[Opening Study material section]

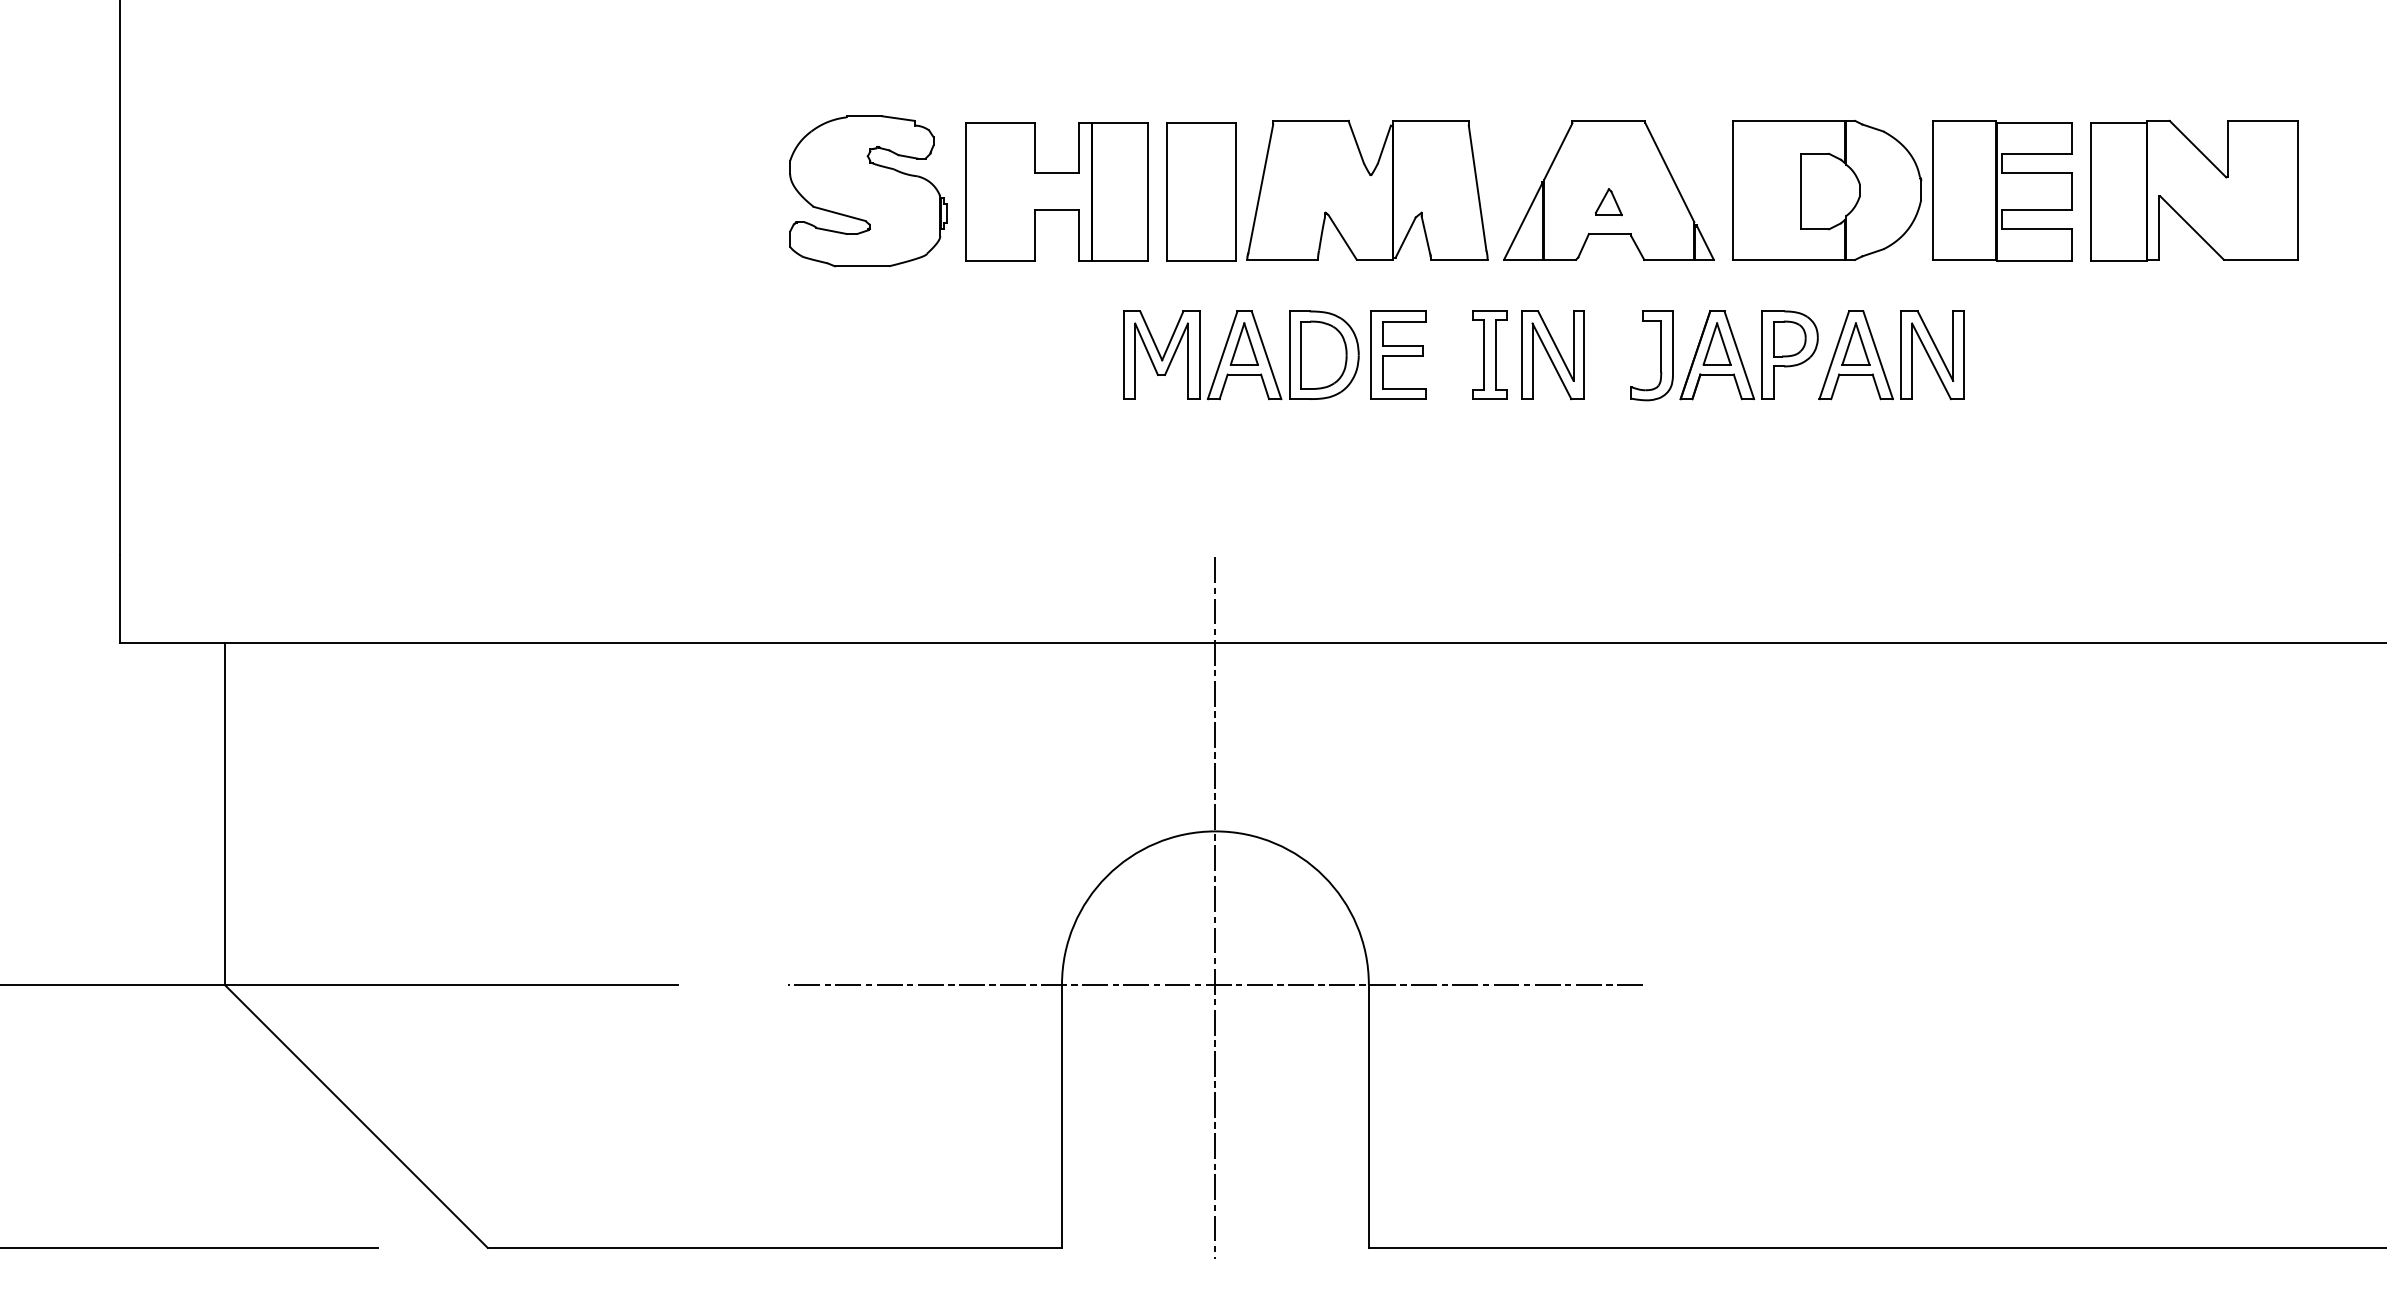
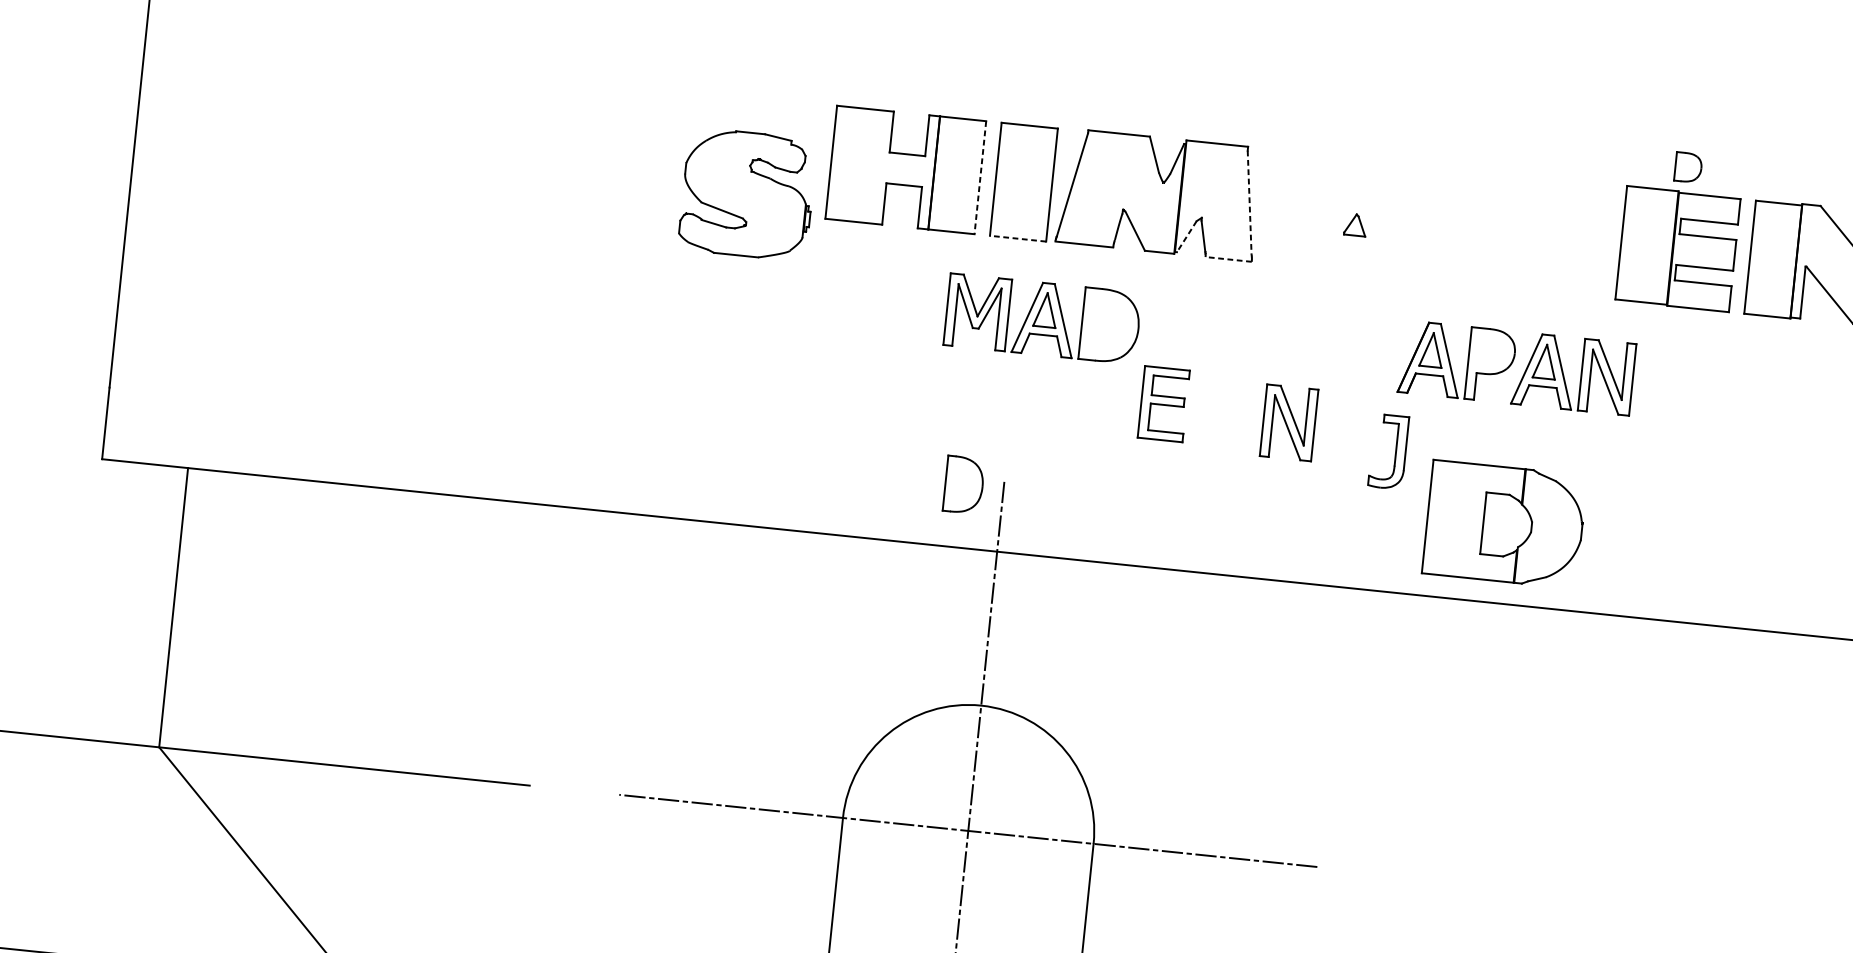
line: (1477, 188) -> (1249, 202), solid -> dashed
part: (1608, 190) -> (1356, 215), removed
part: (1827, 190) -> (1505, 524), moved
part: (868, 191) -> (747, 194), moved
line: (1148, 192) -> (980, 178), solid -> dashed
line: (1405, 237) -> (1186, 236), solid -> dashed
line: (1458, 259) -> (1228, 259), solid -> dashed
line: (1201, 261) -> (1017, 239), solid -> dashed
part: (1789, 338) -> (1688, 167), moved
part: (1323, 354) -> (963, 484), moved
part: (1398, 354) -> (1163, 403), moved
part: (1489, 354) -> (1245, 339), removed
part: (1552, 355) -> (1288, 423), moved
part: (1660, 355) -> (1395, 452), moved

[Closing Study material section]

• **Instructions to follow**
Every record gets retyped exactly; no picture goes into the copy.

• **Problem solution**
line: (1477, 188) -> (1249, 202), solid -> dashed
part: (1608, 190) -> (1356, 215), removed
part: (1827, 190) -> (1505, 524), moved
part: (868, 191) -> (747, 194), moved
line: (1148, 192) -> (980, 178), solid -> dashed
line: (1405, 237) -> (1186, 236), solid -> dashed
line: (1458, 259) -> (1228, 259), solid -> dashed
line: (1201, 261) -> (1017, 239), solid -> dashed
part: (1789, 338) -> (1688, 167), moved
part: (1323, 354) -> (963, 484), moved
part: (1398, 354) -> (1163, 403), moved
part: (1489, 354) -> (1245, 339), removed
part: (1552, 355) -> (1288, 423), moved
part: (1660, 355) -> (1395, 452), moved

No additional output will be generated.